Кто пожелает внимательно присмотреться к борьбе парламентов с королевской властью, тот увидит, что почти всегда столкновения происходят на почве политики, а не администрации. Споры возникают обыкновенно по поводу новых налогов, т. е. противники оспаривают друг у друга не административную, а законодательную власть, которую оба они одинаково не в праве были присваивать себе.

Это явление наблюдается вплоть до самой Революции и принимает все более широкие размеры. По мере того как разгораются народные страсти, парламент начинает все больше вмешиваться в политику; и в то время как центральная власть и ее агенты приобретают все больше опытности и ловкости, тот же парламент все меньше и меньше занимается административными делами в собственном смысле; с каждым днем он становится все менее администратором и все более трибуном.
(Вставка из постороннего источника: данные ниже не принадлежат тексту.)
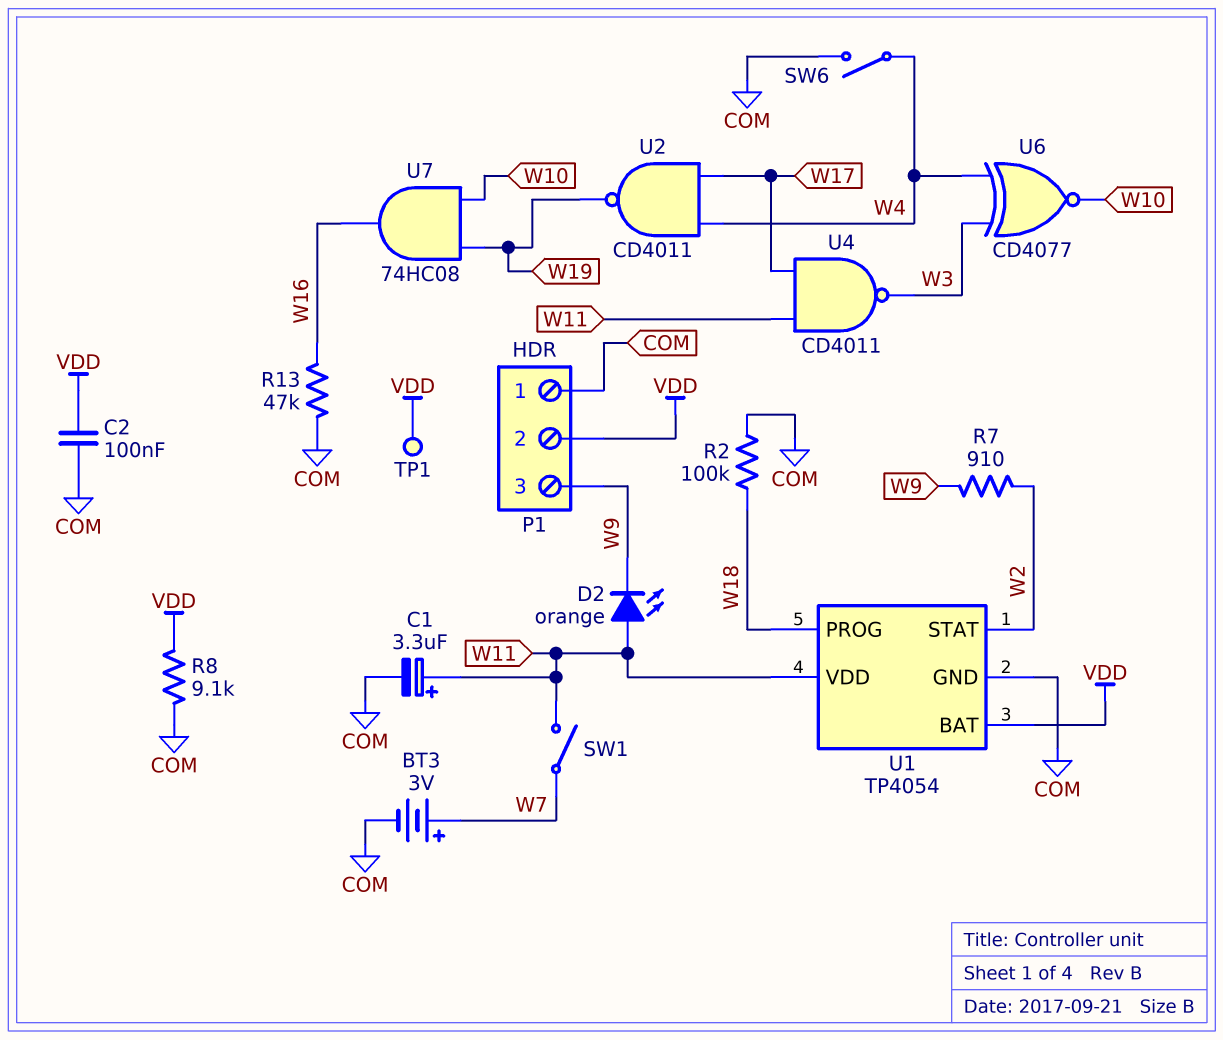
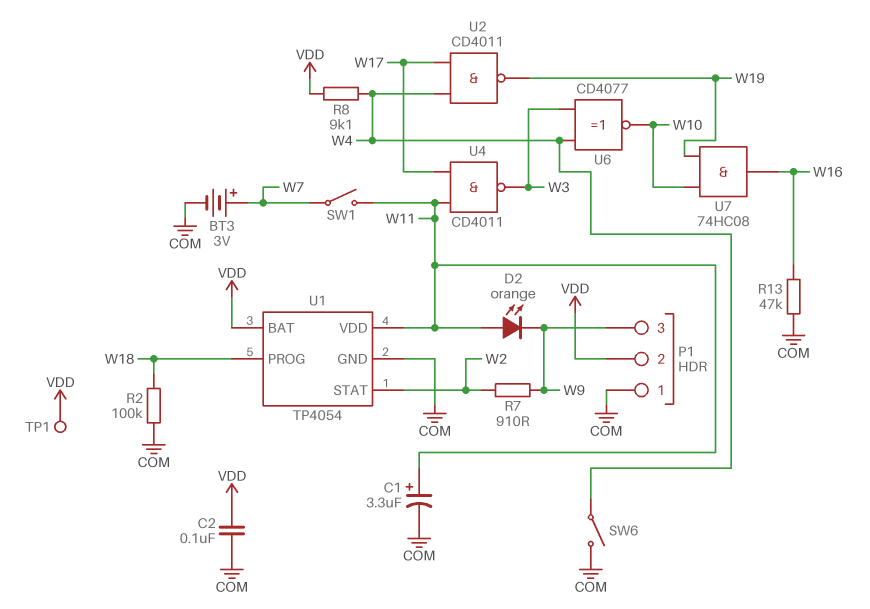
R8: 9.1k (COM, VDD) -> 9.1k (VDD, W4)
Сверх того, время беспрестанно открывает для деятельности центрального правительства все новые поприща, куда суды, по своей неповоротливости, не могут следовать за ним, потому что на сцену являются новые дела, для которых суды не имеют прецедентов и которые чужды их рутине. Быстрое поступательное движение общества ежечасно рождает новые запросы, и каждый из них служит правительству новым источником власти, потому что оно одно может их удовлетворить. Тогда как административная сфера судов остается неизменной, у правительства она подвижна и не перестает расширяться вместе с самой цивилизацией.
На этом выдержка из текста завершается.